We won't get into how to create predictive models or preprocessing data, since our main objective is to discuss MLOps and create a development cycle using those concepts.

Project Tools

The main tools discussed in the guide are shown in the following table. As the guide is intended to be modular, a team can swap tools for others depending on the project necessities or preferences.

Tools	Function	Developer
IBM Watson ML	Deploying model as API	IBM
IBM Watson OpenScale	Monitoring Model in production	IBM
DVC	Data and Model Versioning	Iterative
CML	Pipeline Automation	Iterative
Terraform	Setups IBM infrastructure with script	HashiCorp
Github	Code versioning	Github
Github Actions	CI/CD Automation	Github
Pytest	Python script testing	Pytest-dev
Pre-commit	Running tests on local commit	Pre-commit
Cookiecutter	Creating folder structure and files	Cookiecutter

Folder Structure

The above image is the project's folder structure, we'll talk about each specific part in further details trough out the guide.

• data , models and results contain files which are being stored and versioned by DVC.

• notebooks contain Jupyter Notebooks used for the exploratory analysis, development of models, or data manipulation.

• src contains scripts for training and evaluating the model as well as tests and scripts for pipelines and APIs.

This folder structure is going to be implemented in a blank project in Introduction/Starting a New Project with Cookiecutter

Requirements

The requirements file is a list of all of a project’s dependencies and the specific version of each dependency, including the dependencies needed by the dependencies. It can also be used to create a virtual environment. This is extremely important to avoid conflicts between Python libraries and also ensure the experiments can be reproduced in different machines.

Metadata File

To keep track of the model information we have a metadata.yaml file, this helps with CI/CD and pipeline automation. Such as updating or deploying the model without the need of user input.

author: guipleite
datetime_creted: 29/03/2021_13:46:23:802394723
model_type: scikit-learn_0.23
project_name: Rain_aus
project_version: v0.3
deployment_uid: e02e481d-4a56-470f-baa9-ae84a583c0a8
model_uid: f29e4cfc-3aab-438a-b703-fabc265f43a3

Using Jupyter Notebooks vs. Python Scripts

The Jupyter Notebook is an open-source web application that allows you to create and share documents that contain live code, equations, visualizations, and narrative text. It is widely used in the fields of Data Science and Machine learning for its versatility in development and documentation of projects, however the usage of notebooks may cause some problems for our development cycle:

1. Versioning : Since notebooks source code are much more complex , we can't easily visualize the difference between versions using git. There are some tools that can help with that, however.

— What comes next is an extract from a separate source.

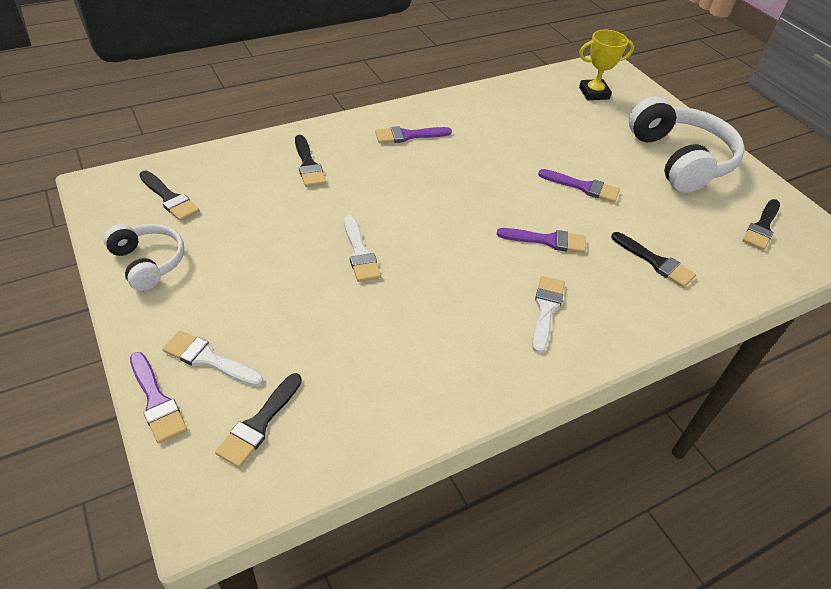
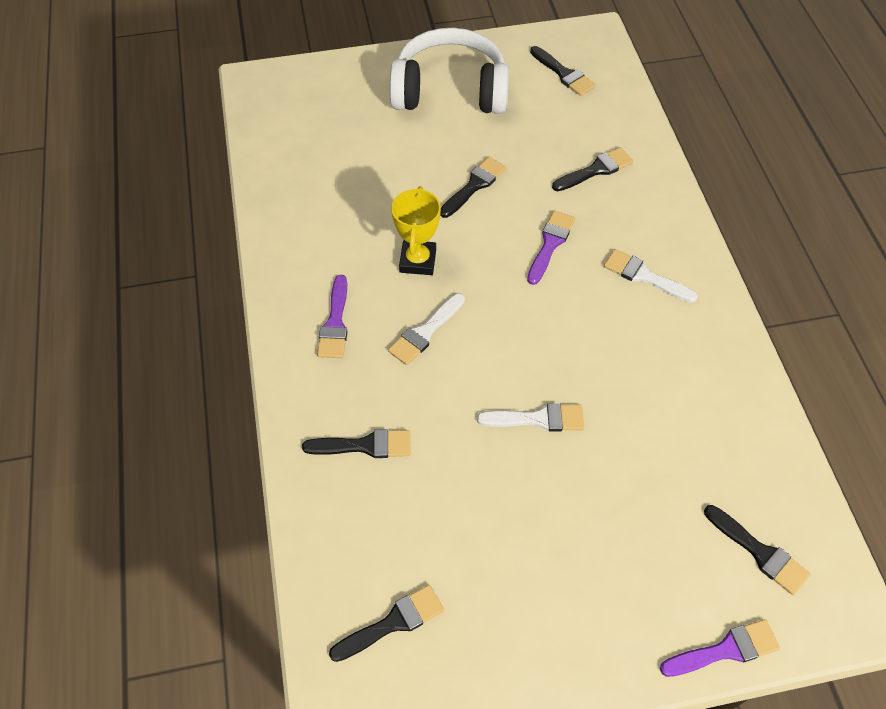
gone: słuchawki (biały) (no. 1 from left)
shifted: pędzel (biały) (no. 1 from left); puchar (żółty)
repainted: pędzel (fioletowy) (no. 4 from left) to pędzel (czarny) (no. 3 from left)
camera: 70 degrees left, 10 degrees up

2. Reproducibility : A great feature of notebooks is being able to run cells in a non-sequential order, but this is a big problem if we want to reproduce the code, since it's hard to know in what order or which cells where executed, this is especially bad if we want to automate pipeline.

3. Standardized In/Out : By using scripts we can create pipelines with standardized entries and exits, therefore, we can create universal pipelines since no matter the model what it will receive and return will be in the same format.

4. Access to Functions : In the model.py script, we define the train and evaluate function, where the model is declared and trained and the metrics for the evaluation are defined. These functions can be called by other scripts such as train.py and evaluate.py so we can create pipelines to train the model on a remote instance or evaluate an already trained model file in a consistent form.

   def train(data, params):
           ...
           return pipeline, logs
   
   def evaluate(data, pipeline, OUTPUT_PATH):
           ...
           return results
   

In our project we choose to use scripts instead of Jupyter Notebooks for the reasons cited above, however notebooks could still be used as a form of experimentation of models or processes and the script as a more 'definitive' form.